In "Representing the Mad Margins of the Early 1960s: Northern Civil Rights and the Blues Idiom," Clarence Lang, an associate professor of African and African-American studies at the University of Kansas, writes that "Mad Men" "indulges in a selective forgetfulness" by "presuming a black Northern quietude that did not exist" (in contrast to the show's occasional references to the civil rights movement below the Mason-Dixon line). Lang's judgment here is valid -- up to a point. As it happens, all of the essays in the collection were written before the start of the fifth season, in which black activists demonstrate outside the firm's building to protest the lack of job opportunities. Sterling Cooper Draper Pryce hires its first African-American employee, a secretary named Dawn. I think a compelling reading of"Mad Men"would recognize that the pace and extent of the appearance of nonwhite characters on screen is a matter not of the creators' refusal to portray them, but of their slow arrival on the scene of an incredibly exclusionary social world being transformed (gradually and never thoroughly) by the times in which "Mad Men" is set.

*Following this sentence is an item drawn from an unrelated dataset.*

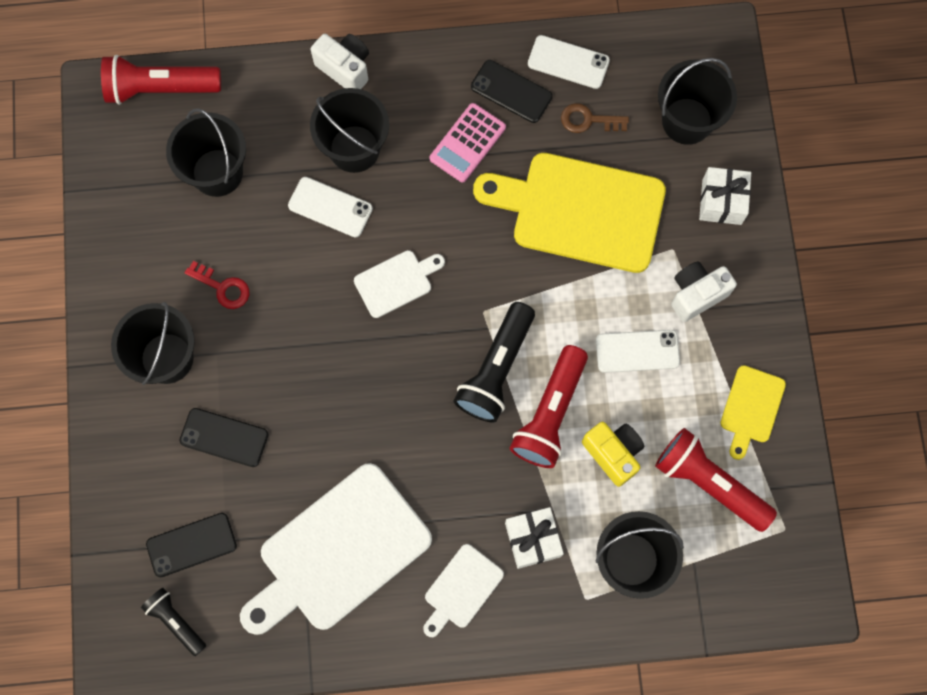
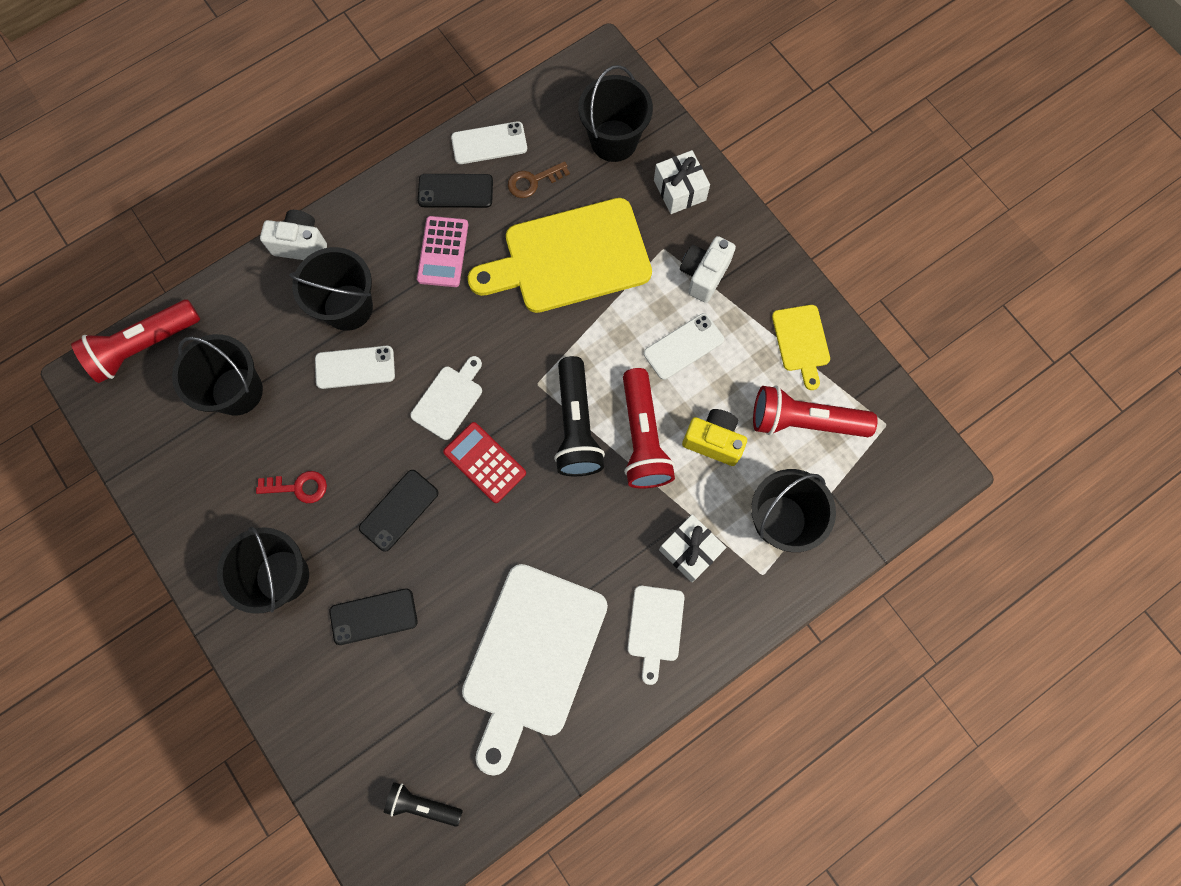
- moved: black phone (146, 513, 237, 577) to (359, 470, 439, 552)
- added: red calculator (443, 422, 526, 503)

There is much else in the book that I found interesting and useful in thinking about "Mad Men," and I think it will be stimulating to readers outside the ranks of aca fandom. I’ll return to it in a few weeks, with an eye to connecting some of the essays to new developments at Sterling Cooper Draper Pryce. (Presumably the firm will have changed its name in the new season, given the tragic aftermath of Lane Pryce’s venture in creative bookkeeping.)
When things left off, it was the summer of 1967. I have no better idea than any one else when or how the narrative will pick up, but really hope that Don Draper creates the ad campaign for Richard Nixon.